Sony Ericsson's user interface makes some excellent tweaks to Android, filling the smartphone with subtle Facebook integration, nice animated icons and a giving it a generally stylish look and feel throughout.
Internet use is good. The tiny phone's 1GHz processor and Flash Player support means it can handle virtually all web tasks quickly and without grinding to a halt, with multi-touch and text reflowing to makes pages easily readable.
The QWERTY keyboard is great for those who like sending grammatically correct text messages. Alternate character selection via the specific button is simple, and text editing is made easy thanks to the cursor keys. There's no excuse for sloppy text speak now.
The corner-based icon system helps get the most out of the phone's small 3-inch screen, meaning you can easily access a huge number of apps through the phone's home screens.
While the Sony Ericsson Xperia Mini Pro's keyboard has some good functionality, the size is an obvious limitation. You end up typing with fingernails, it's so small.
If having a QWERTY keyboard is your number one phone-buying criteria, you'd be better off with a big one like the ones on the HTC Desire s or Motorola Milestone 2.
The camera is the same slightly disappointing unit as in the Sony Ericsson Xperia Mini. This means still shots feature over-emphasised colours, while 720p video output lacks detail and comes across rather blotchy and blurry, despite its HD claims.
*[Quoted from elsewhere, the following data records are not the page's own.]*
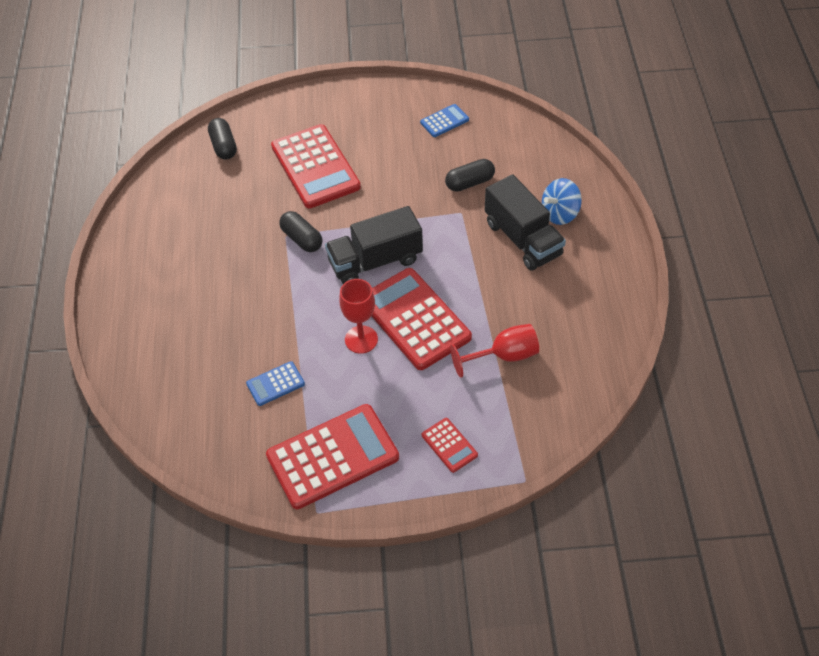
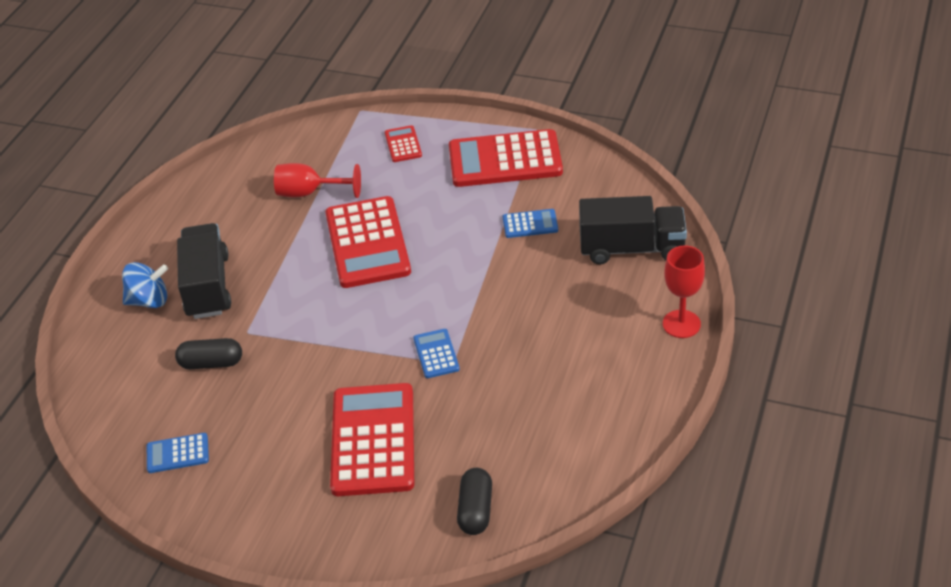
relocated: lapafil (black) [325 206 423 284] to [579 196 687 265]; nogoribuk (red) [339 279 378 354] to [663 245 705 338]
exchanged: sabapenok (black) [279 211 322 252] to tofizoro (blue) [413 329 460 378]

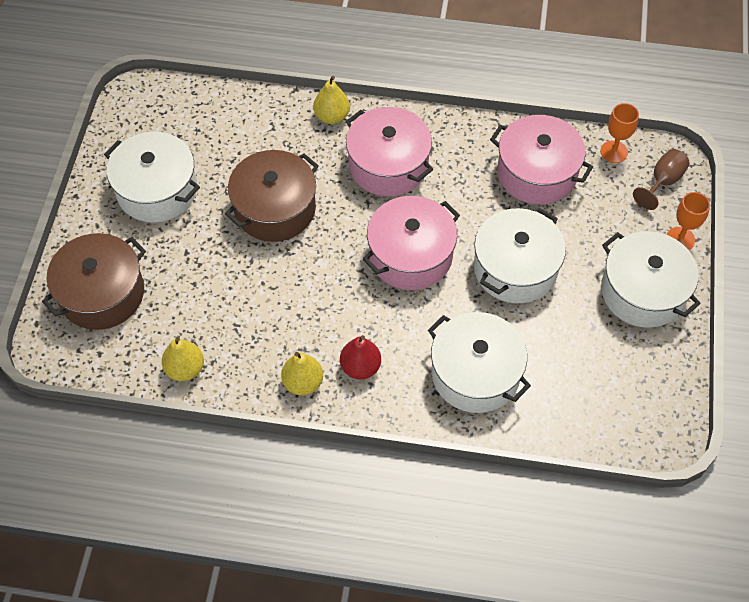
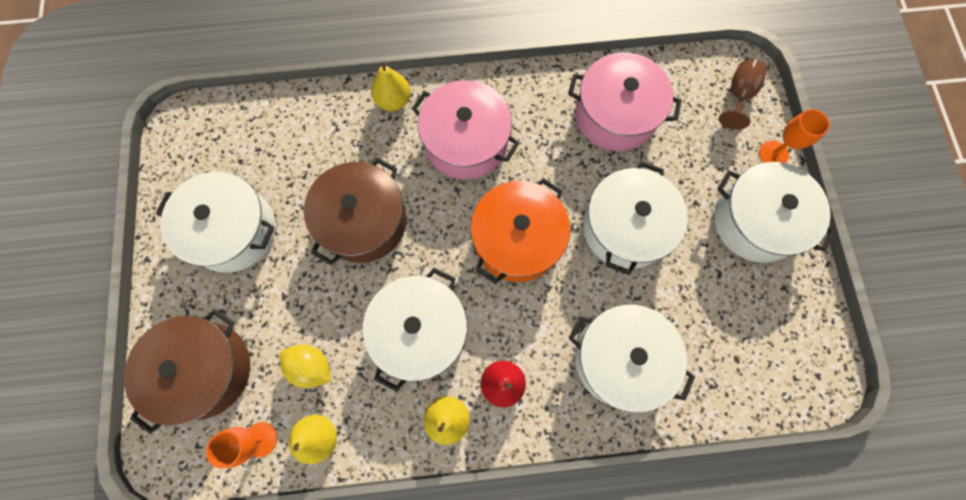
appeared: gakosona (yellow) [280 345 331 388]; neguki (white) [362 268 467 392]
relocated: nogoribuk (orange) [600 103 639 163] to [206 422 277 468]
colour: neguki (pink) [363 196 460 290] to neguki (orange) [470 178 570 284]

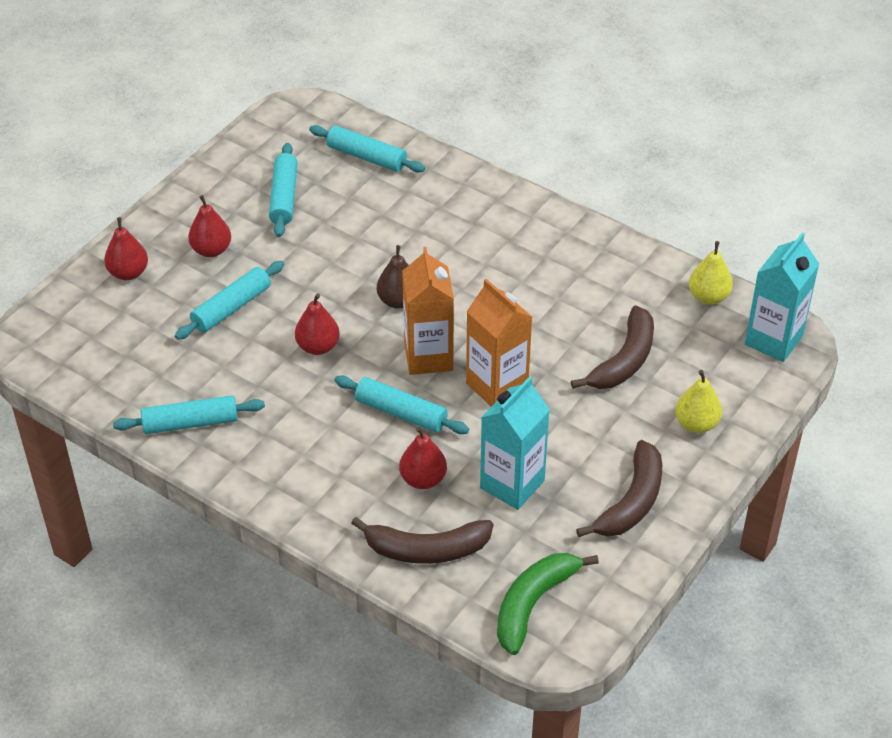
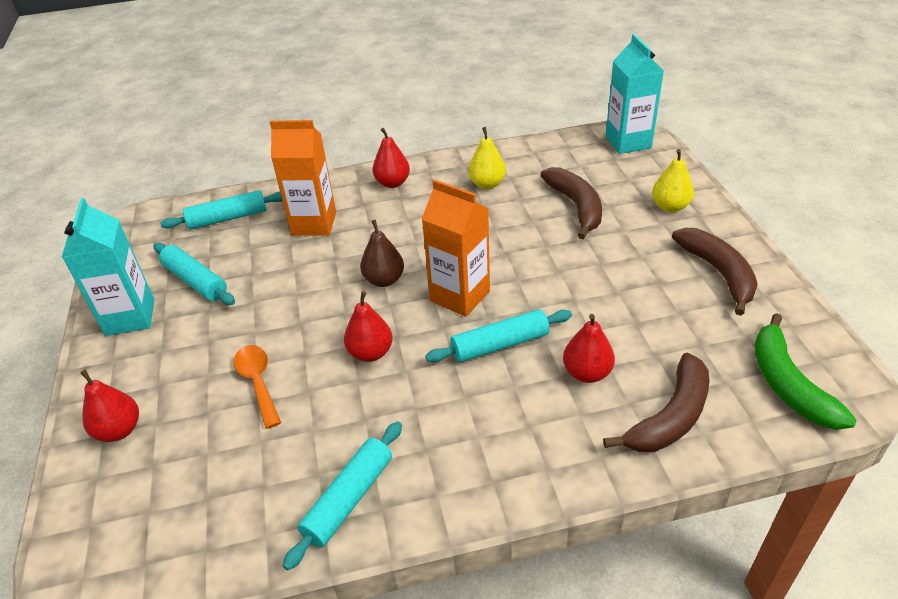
relocated:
Quite a lot of junk is pre-loaded. There's some serious cross-promotion going on here, with Sony offering UEFA football apps, tennis apps, Qriocity audio and video apps, a PopCap demo gaming app and much more.
McAfee is genuinely useful, but the rest take up valuable bytes.
The Sony Ericsson Xperia Mini Pro's £240 price tag is relatively high in this age of budget-busting Android phones, but you are getting a lot in the package.
Performance is good, the phone's quick and responsive throughout, with apps installing and opening as fast as they do on today's high-end, dual core monsters.
The screen is responsive and bright, with text and photos looking sharp.
For the money, you could get a phone with a bigger screen, but there's nothing else that packs Android 2.3, a QWERTY keyboard and a totally smooth user experience into such a tiny bundle.
The camera is just about good enough for daily use, web browsing is excellent and Sony Ericsson's user interface is slick and smooth in operation. Plus there's a physical keyboard.
The Sony Ericsson Xperia Mini Pro pretty much has it all, as long as you can cope with the very compact format.